In our research reports on the country, RAM has
highlighted concerns regarding South Korea’s high level of household
debt and the geopolitical risk stemming from its elusive and hostile
northern neighbour. Both can have widespread implications on South
Korea’s financial sector and economy.
Geopolitical risk has heightened in recent weeks,
with the North’s preparations for a (possibly multiple) missile test in
the next few days. This is widely speculated to coincide with the
upcoming anniversary (15 April) of the birth of North Korean founder Kim
Il-Sung. At the same, repeated provocations, warnings issued to
foreigners to evacuate South Korea in case of hostilities and the
closure of the joint industrial zone in Kaesong have spiked up alert
levels. If history is anything to go by, however, such tensions should
eventually fizzle. North Korea’s action of engaging foreign
participation in events held in conjunction with the anniversary
celebrations also goes against the threats meant to provoke discord.
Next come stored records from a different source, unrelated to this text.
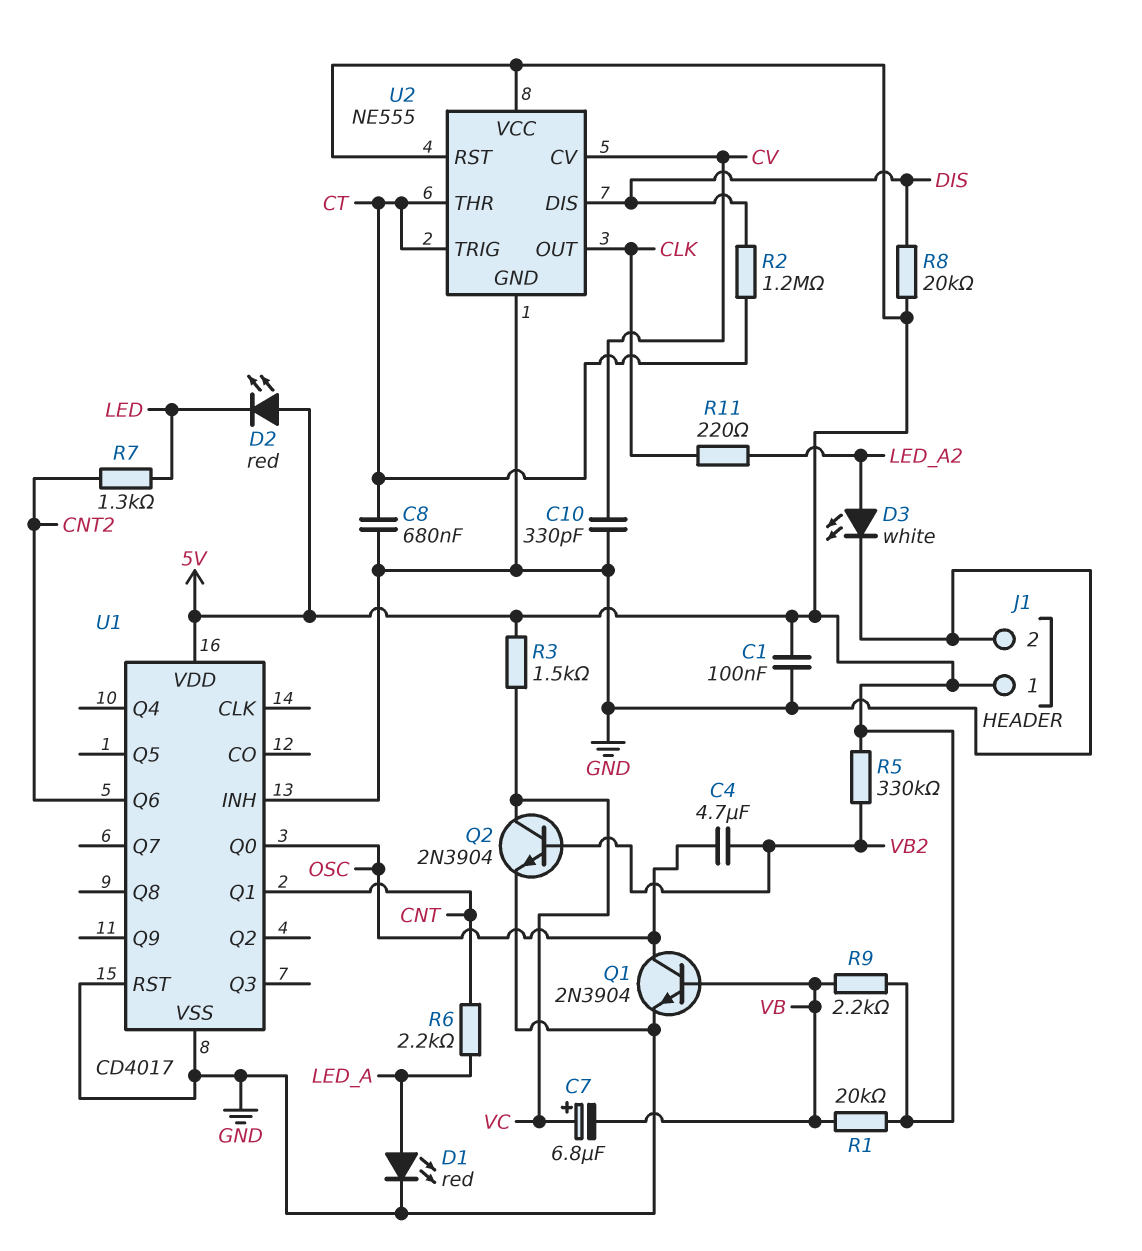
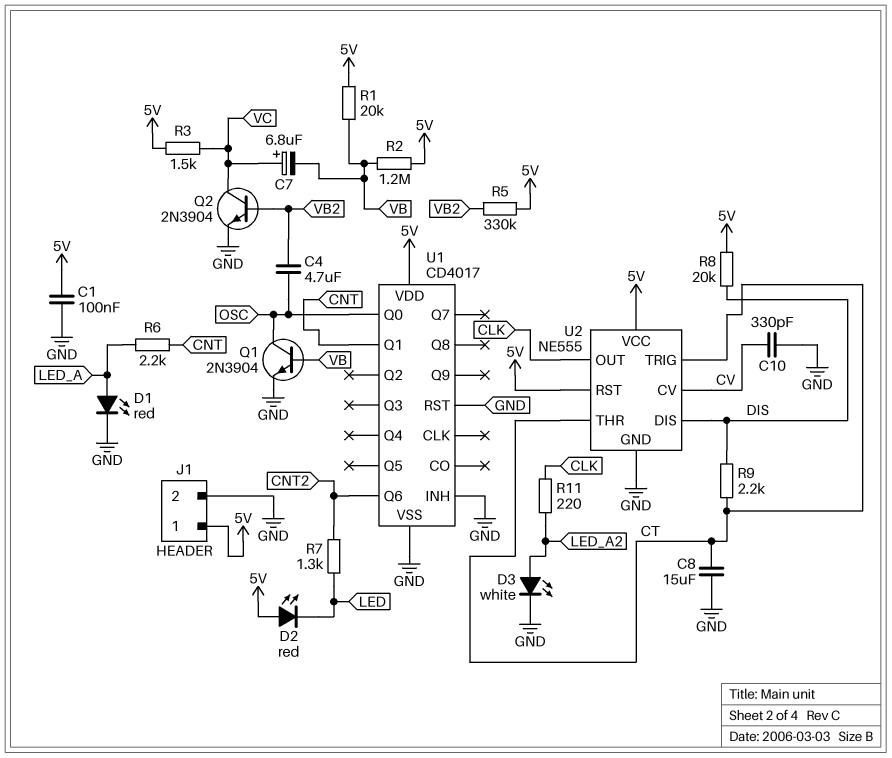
C8: 680nF (CT, GND) -> 15uF (CT, GND)
R2: 1.2M (CT, DIS) -> 1.2M (5V, VB)
R9: 2.2k (5V, VB) -> 2.2k (CT, DIS)

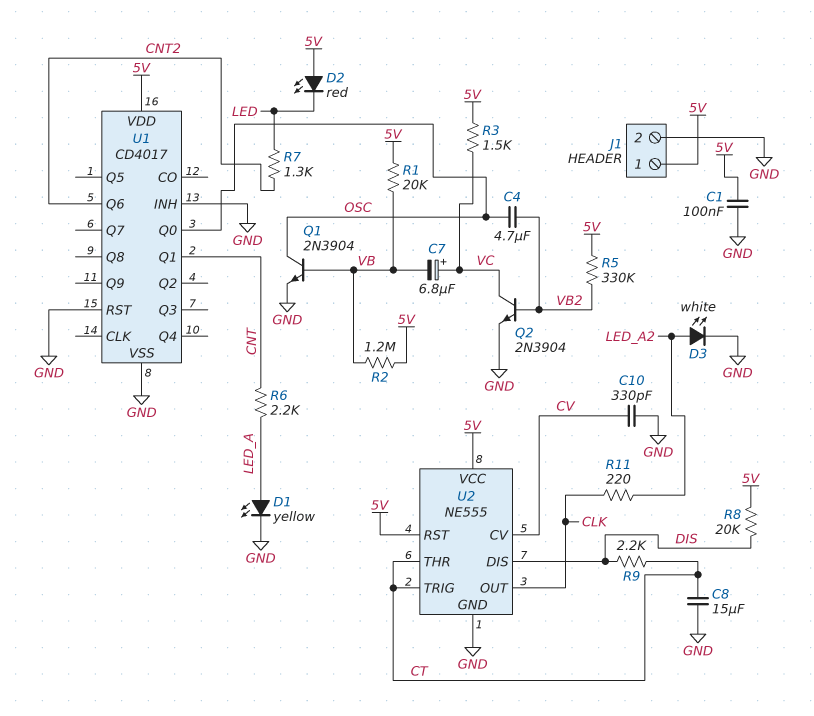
D1: LED red (A LED_A, K GND) -> LED yellow (A LED_A, K GND)

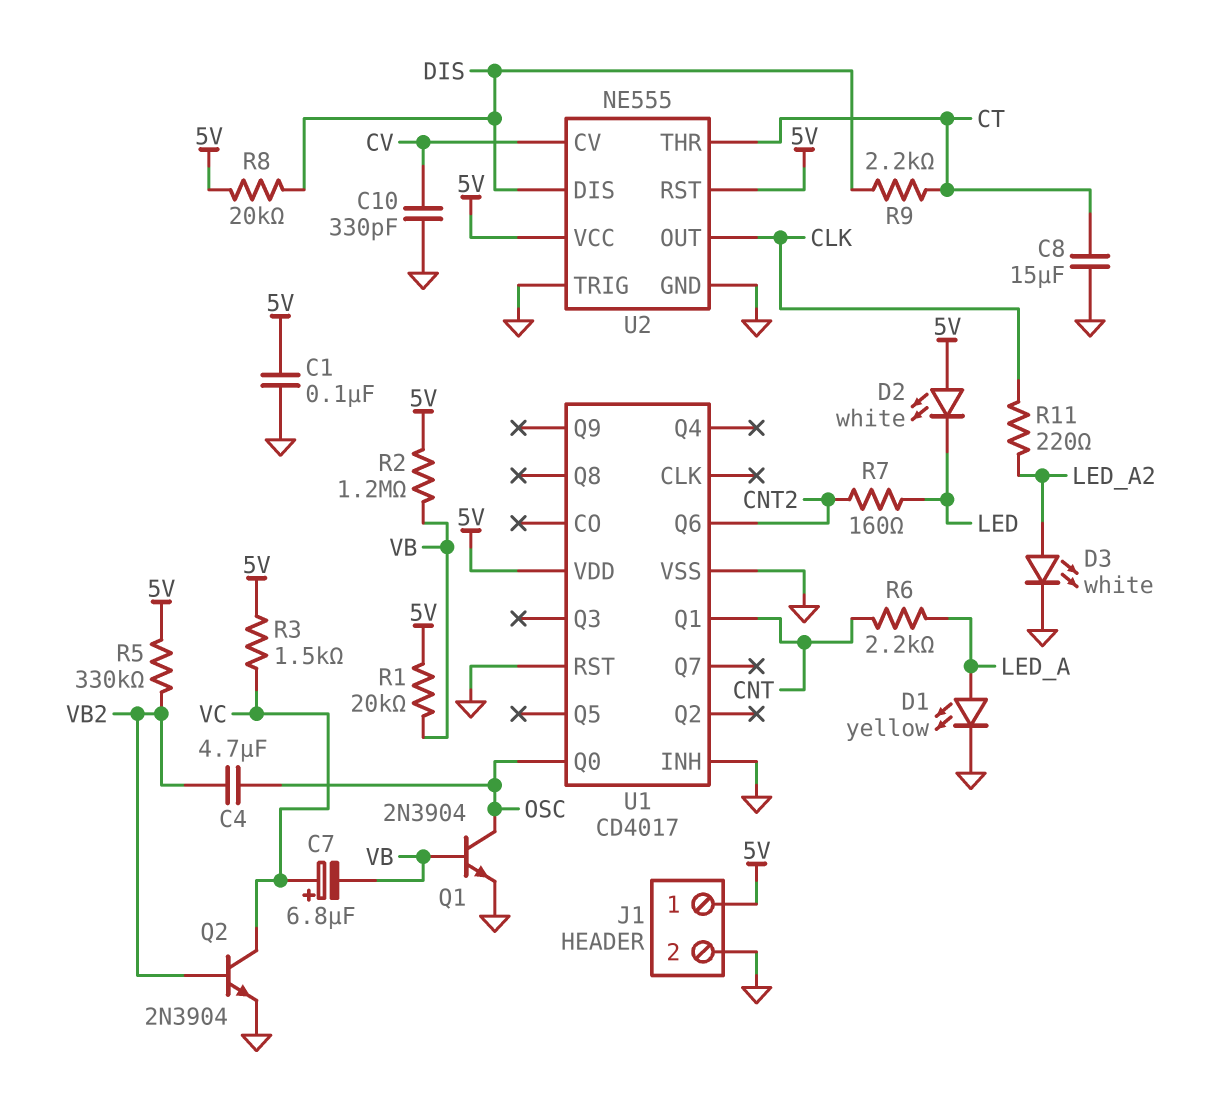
D2: LED red (A 5V, K LED) -> LED white (A 5V, K LED)
R7: 1.3k (CNT2, LED) -> 160 (CNT2, LED)
U2 pin TRIG: CT -> GND

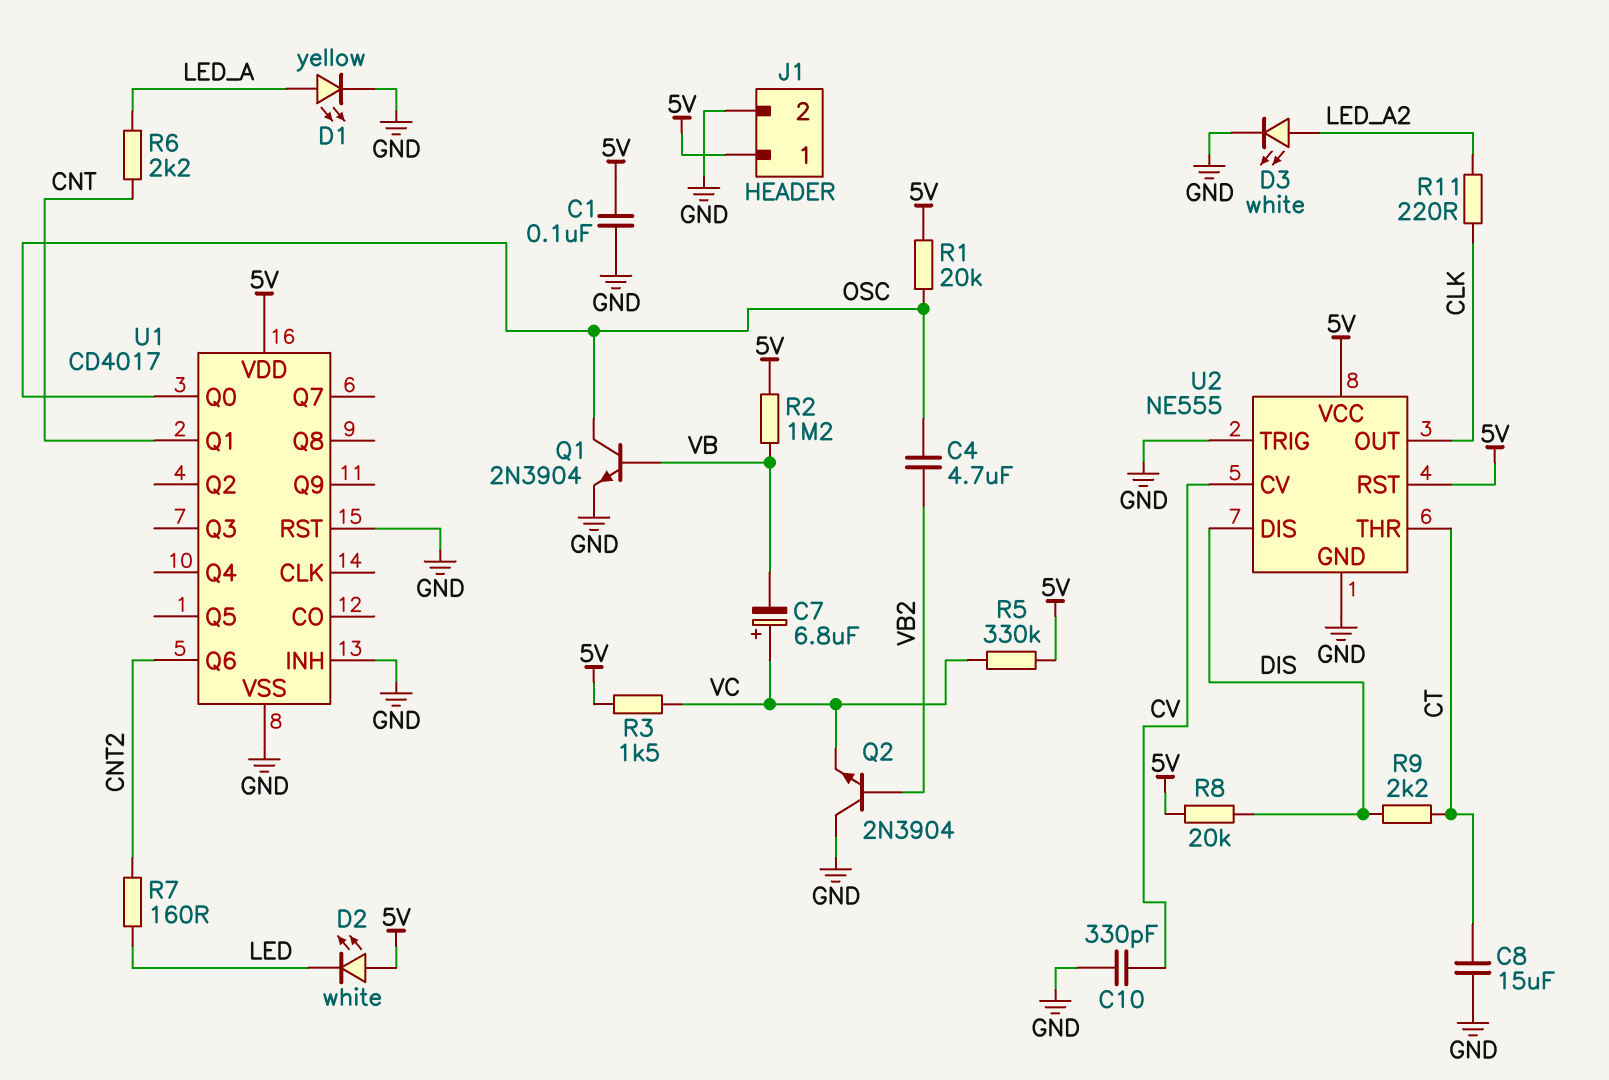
Q2: NPN 2N3904 (B VB2, C VC, E GND) -> NPN 2N3904 (B VB2, C GND, E VC)
R1: 20k (5V, VB) -> 20k (5V, OSC)
R5: 330k (5V, VB2) -> 330k (5V, VC)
All this begs the question of what will RAM’s rating
action be on the sovereign? And how will that affect the South Korean
institutions rated by RAM?
We have already factored geopolitical risk into our
view of South Korea and its institutions’ debt issues. The outbreak of
war (if at all) is treated as an event risk that can only be reflected
in the rating after it occurs. Naturally, the rating direction can only
go downwards. However, the timing and extent of the rating revision will
depend on our assessment of the severity of the situation and how long
the military conflict will last. Focus on South Korea’s monthly trade
performance is paramount. Consumption indicators, spending patterns and
various sentiment indicators will provide a gauge of the erosion of
business confidence that can limit the growth potential of the South
Korean economy. Governance - for the right or wrong reasons - may also
prioritise defence and military issues ahead of economic considerations.
How the war shapes the direction of economic policy could have
far-reaching implications from a rating perspective.
From an economic viewpoint, South Korea is assessed
favourably on account of its proven economic stability. The country
boasts a very high level of human development, as classified by the
United Nations. A highly educated and mature population is the
cornerstone of its dynamic and prosperous economy, which charted a 2%
real growth rate in 2012 relative to its 10-year average of 3.6%.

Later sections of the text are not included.